Vancouver’s home-grown carsharing cooperative, Modo, issued a press release this past week with the results of a multi-city member survey that spoke to the overriding reasons for the move away from car ownership — cost.
Of the 3,500+ respondents, 42% said the cost savings is why they prefer to use the 2-way service, just edging out convenience (39%).
But what about carsharing’s other role, beyond getting us from A-to-B cheaply? As in actually removing cars off the road — that’s where it’s at, and we found that while it’s not high on the list of influencing factors for Modo members, it’s a reportable outcome.
Almost half of respondents (47%) disclosed that their carsharing membership allowed them either to get rid of a car, or avoid purchase in the first place. And of course, within that, the cost factor comes up again; 63% of the “car-shedders” did so because of cost.
But Modo’s head of PR Selena McLachlan made one other thing very clear in a follow-up convo to this release — the gain to society from carsharing is exponential when measured in environmental impact, and has the potential to drive population-level effects over the long term.
This is hardly appreciated, or even understood. But the information is out there, waiting to be considered alongside, or maybe in place of, the financials.
As shown in a 2016 study by University of Berkeley professor Susan Shaheen and co-author Elliott Martin — focused on car2go, and now well-known and much-cited in transportation circles — a single, well-utilized carshare vehicle removes as many as 11 personal vehicles from city streets.

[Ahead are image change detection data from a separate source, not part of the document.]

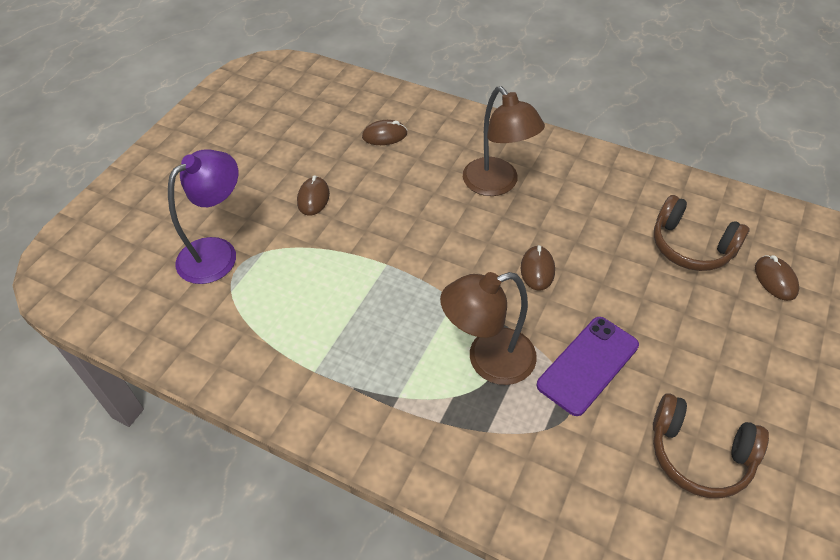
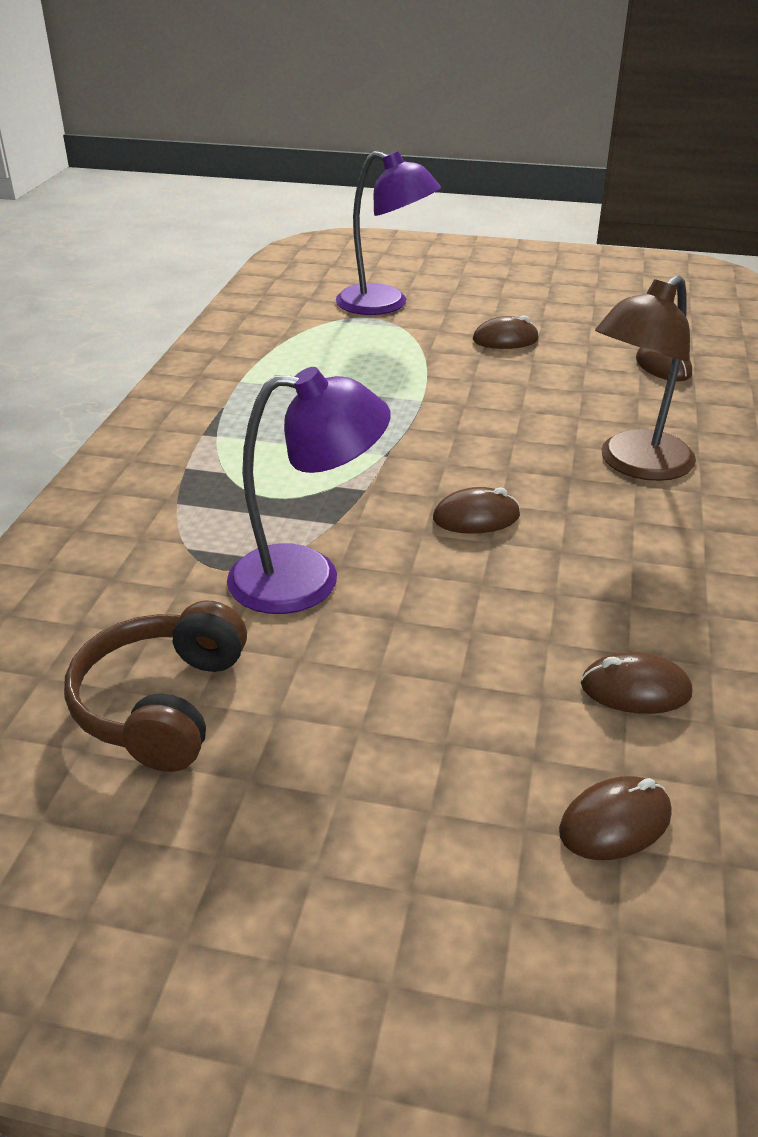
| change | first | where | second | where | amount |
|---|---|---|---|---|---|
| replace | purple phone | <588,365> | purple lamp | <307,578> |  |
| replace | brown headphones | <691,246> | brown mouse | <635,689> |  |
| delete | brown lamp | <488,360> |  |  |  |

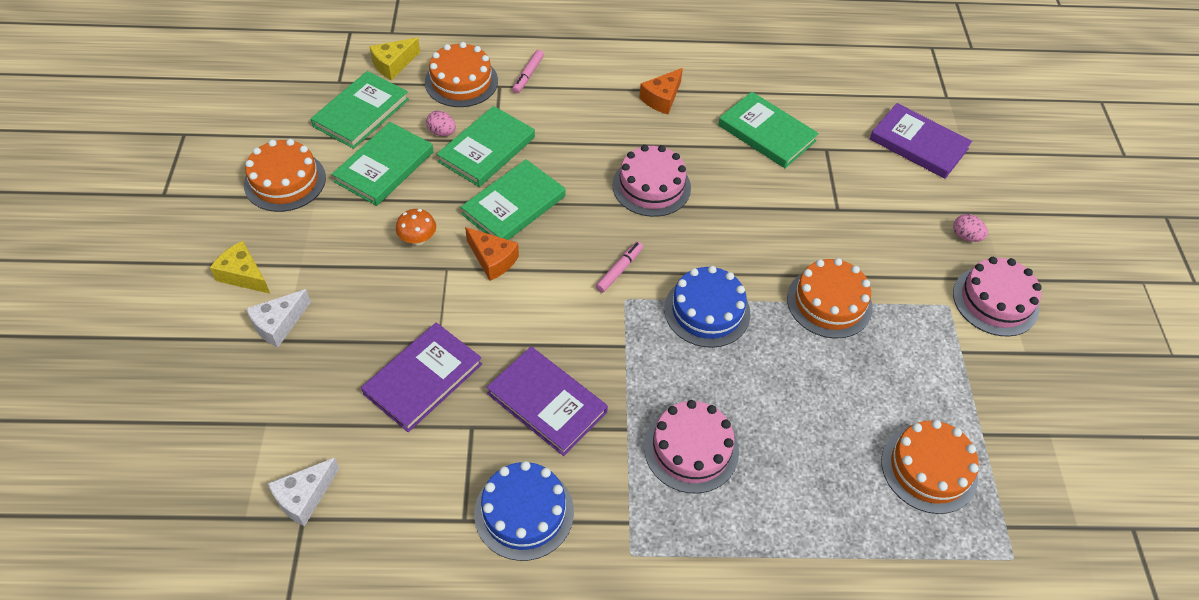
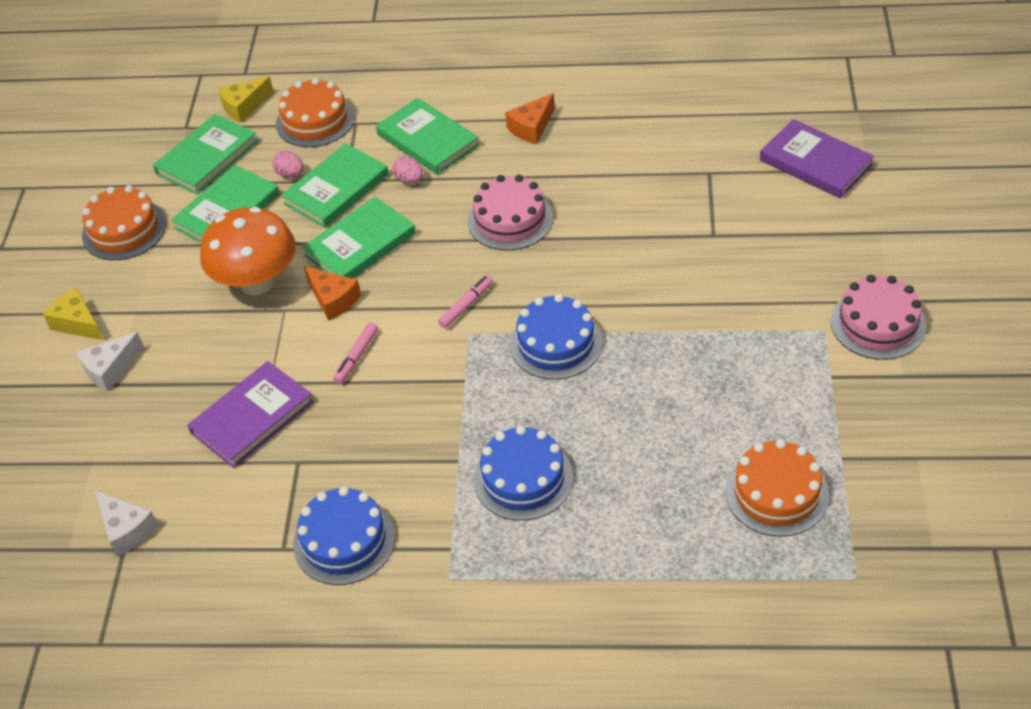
| change | first | where | second | where | amount |
|---|---|---|---|---|---|
| rotate | white cheese | <304,497> |  | <126,529> | 90 degrees counterclockwise |
| resize | orange mushroom | <418,239> |  | <257,282> | x2.23 |
| move | pink marker | <528,75> |  | <356,357> |  |
| move | green book | <766,133> |  | <427,140> |  |
| move | pink egg | <965,236> |  | <409,180> |  |
| recolor | pink cake | <691,449> | blue cake | <523,478> |  |
| delete | purple book | <547,403> |  |  |  |
| delete | orange cake | <829,302> |  |  |  |

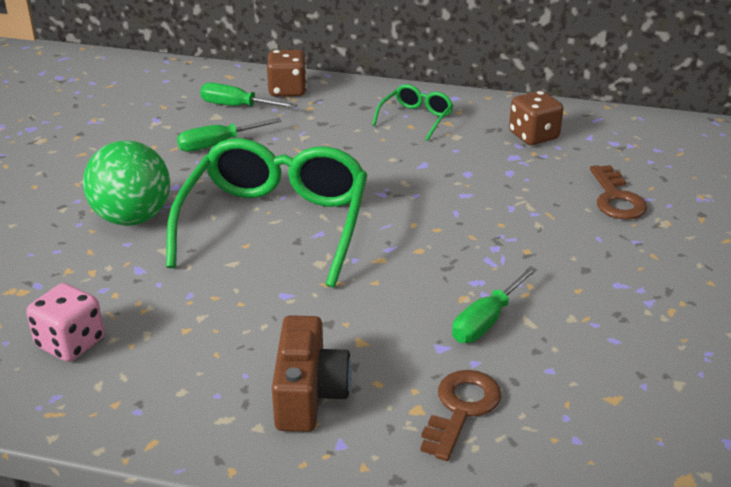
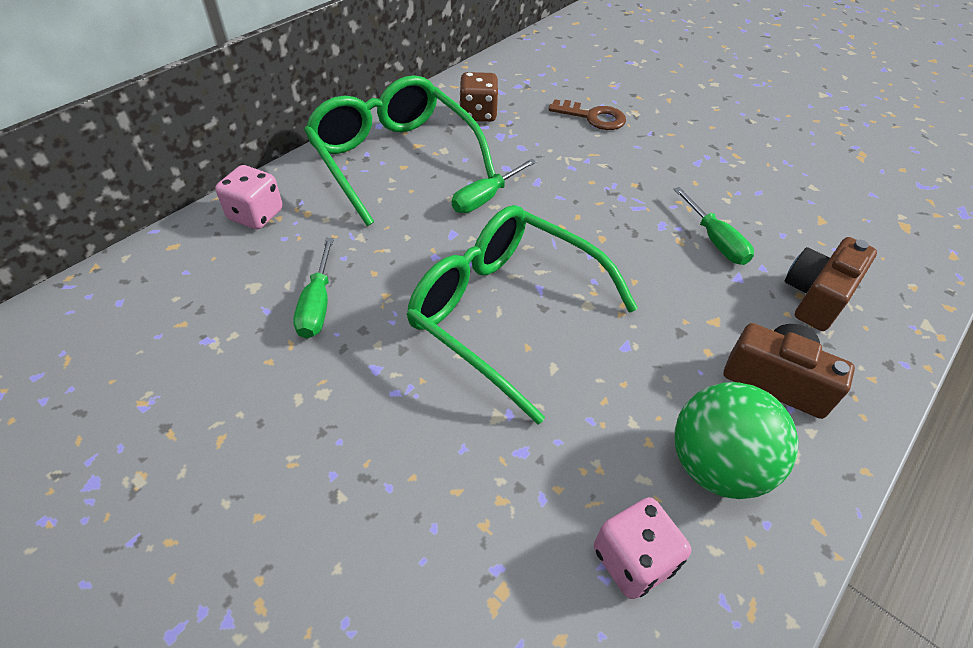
| change | first | where | second | where | amount |
|---|---|---|---|---|---|
| recolor | brown dice | <287,90> | pink dice | <256,215> |  |
| resize | green glasses | <416,118> |  | <394,158> | x2.22 |
| move | green screwdriver | <236,106> |  | <485,198> |  |
| move | green ball | <132,218> |  | <715,465> |  |
| replace | brown key | <461,409> | brown camera | <816,296> |  |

Not just any city streets, either; Vancouver is one of the cities Shaheen and Martin studied. And building on this stream is the work of UBC graduate Dr. Michiko Namazu (now a research scientist at Uber). Her 2017 thesis, focused in part on resource management, specifically cites Vancouver as having the most carshare vehicles per capita than anywhere else in the world (39 per 10,000 people), includes a remarkable statistic: “80% of people who join Modo sold or donated their cars.”
No wonder she suggests, “Vancouver is one of the most advanced [carsharing] cities in the world, and can serve as a model for its implementation.”
Personal transportation sits just behind commercial goods movement and heavy industry as a significant contributor to greenhouse gas emissions in British Columbia. A more significant, collective shift to carsharing could similarly have an exponential impact on GHG emissions.
Further, Metro Vancouver accounts for almost 60% of BC’s population, and with 3,000 carsharing vehicles, leads not just the province but comes in second in North America (behind New York City). So it still comes as a surprise that carsharing accounts for just one-tenth of 1 per cent of the total number of registered vehicles in the province.
What will it take to spread the word — that, beyond the solving the cost-crunch of motor vehicle ownership, carsharing could also be a wonder drug for what ails the environment?
What we do, if we need that extra push over the cliff, we turn it up to eleven. …These go to eleven.